I watched a really good thing on the telly last night, you may have seen it yourself (no it wasn’t echo beach – although I did watch that as well), it was Stuart Maconie presenting  the first in a series of programmes in which he will, with the aid of some notable names from the music biz, attempt to determine which was the best decade for pop music. It is called ‘Pop Music on Trial’ and last night we were treated to Joe Brown, CP Lee and Pete Wylie talking about the 50’s. For Lee and Brown (who nearly had to change his name to Elmer Twitch and the Fiddlers) this was a nostalgia trip, less so for Wylie and Maconie.

They were all very interesting and some of Joe Brown’s reminiscences were both entertaining and informative.

I had largely forgotten about the 50’s. I am an Elvis fan but I haven’t listened to anything else from that decade in ages. What a mistake that was!! My Grandfathers Clock by the Mudlarks would be going on my iPod (if I had one) and I shall be scouring YouTube for Alma Colgan footage. Seriously the video of Eddie Cochraine doing C’Mon Everybody was brilliant. He was only 21 when he died and they reckoned he would have been bigger than Elvis as he not only had the voice, the looks and moves, he could also write his own material and he was a producer of some note.
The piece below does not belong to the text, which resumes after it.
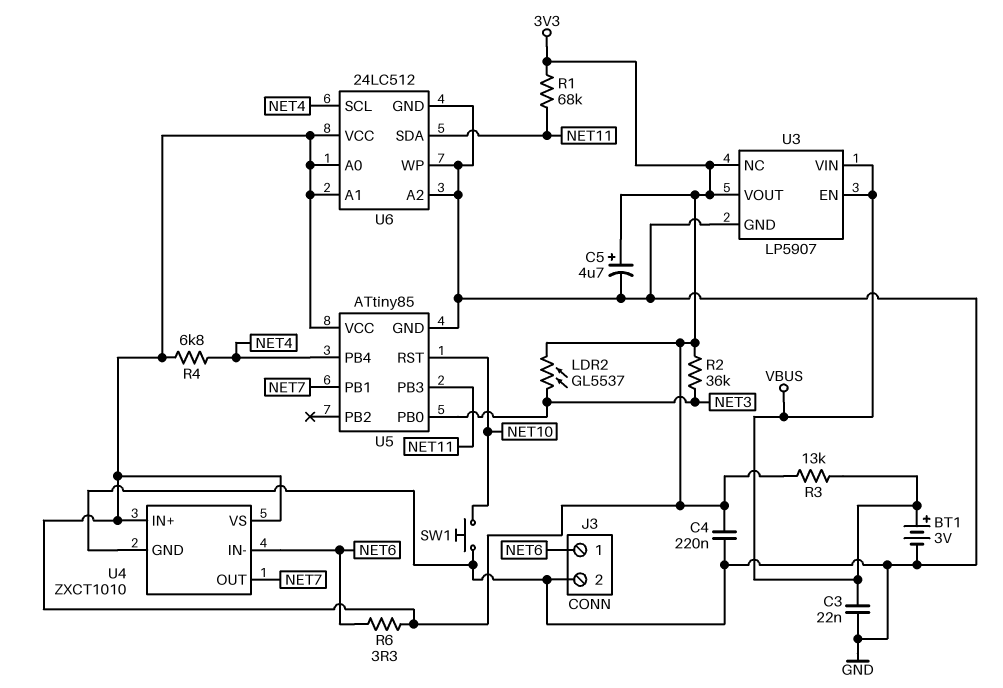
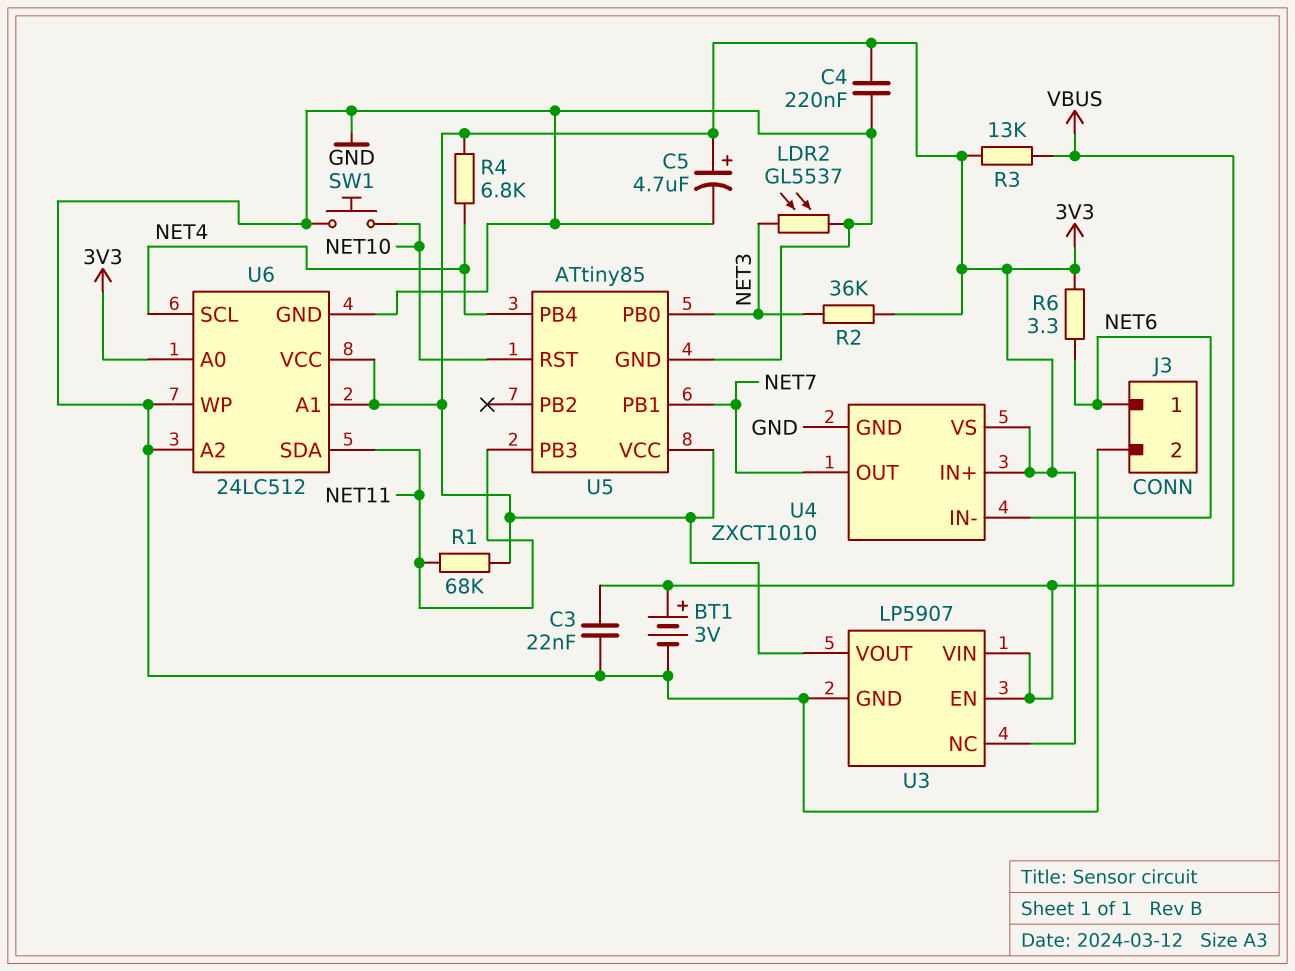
LDR2: GL5537 (3V3, NET3) -> GL5537 (GND, NET3)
Now I am sure that you are all reading this thinking, ‘yeah yeah, that’s all very well but what’s it got to do with BCLC’?
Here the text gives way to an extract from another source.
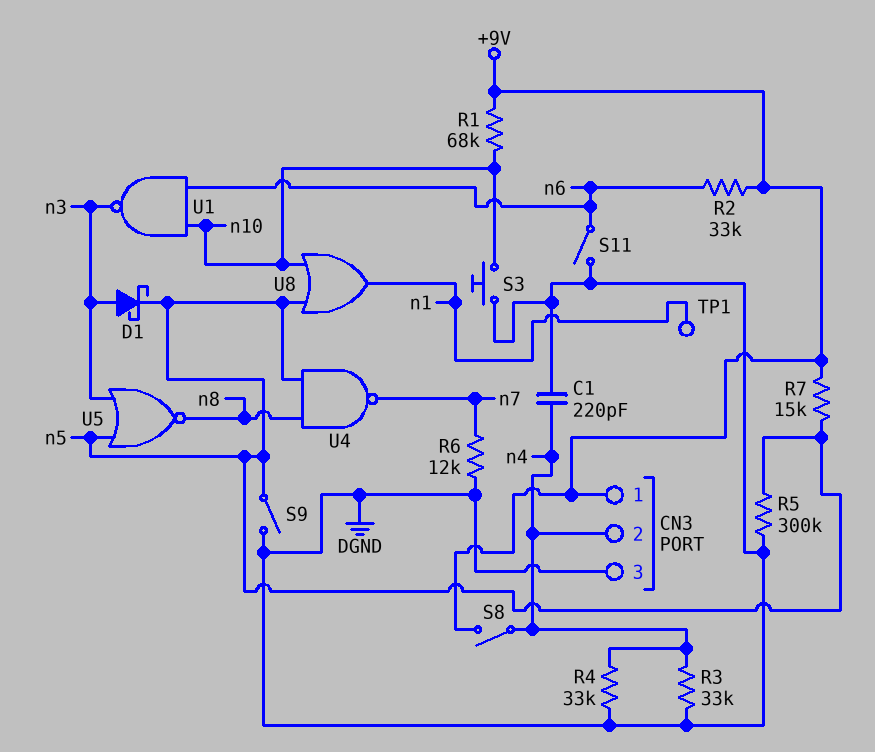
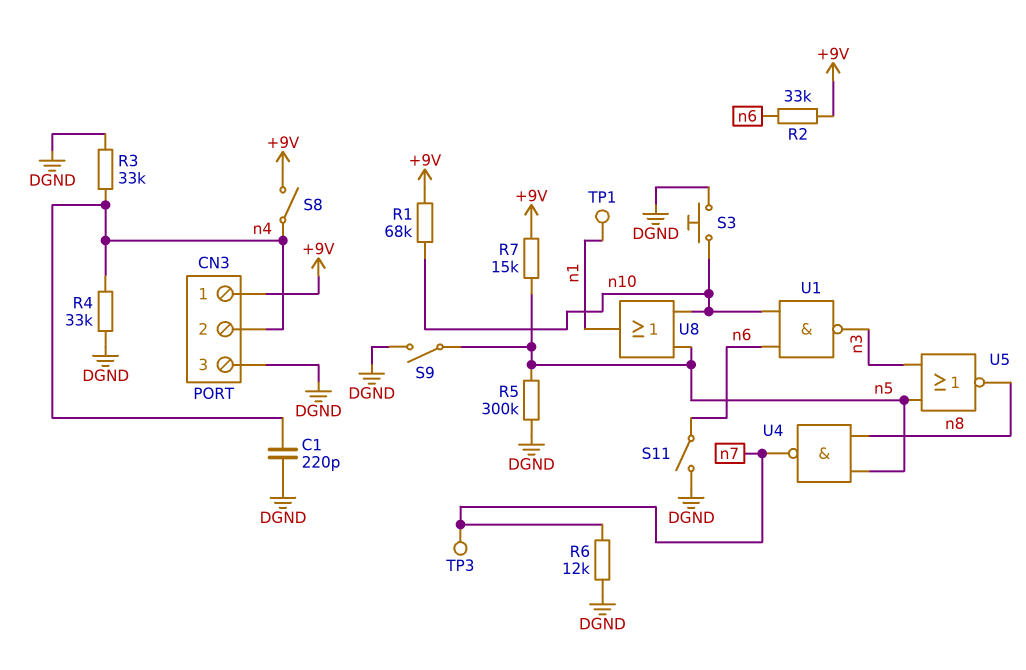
D1: schottky (A n3, K n5) -> none
TP3: none -> test point (n7)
Well the 50’s were something of a landmark decade for pop music and for kids of a certain age. Prior to this people just did what their parents did, they listened to the music their parents listened to and went into the same occupations. Except that here was the chance for some of them to not do that. Here was a chance for people to do something different, something their parents didn’t understand. And some kids did and suddenly the whole world opened up new possibilites and new opportunities. It was like the shackles of post war austerity no longer applied to them and they could live their lives to their own agenda.

And, some kids didn’t. Some kids carried on toeing the party line, doing stuff the way it had always been done. Of course there was no place for the unruly kids in church, here was a bastion of doing things they way they had ‘always’ been done, and, I’m sure some hope(d), would always be done. So at a stroke all the people who wanted to change stuff went off and did something else leaving behind the less adventurous types to keep up the good work.

And so it has gone on through the decades. When you look at how monumental the changes  in pop music have been since those days an how little, fundamentally, has changed in our churches, the contrast is quite staggering.

Until now – C’mon Everybody…..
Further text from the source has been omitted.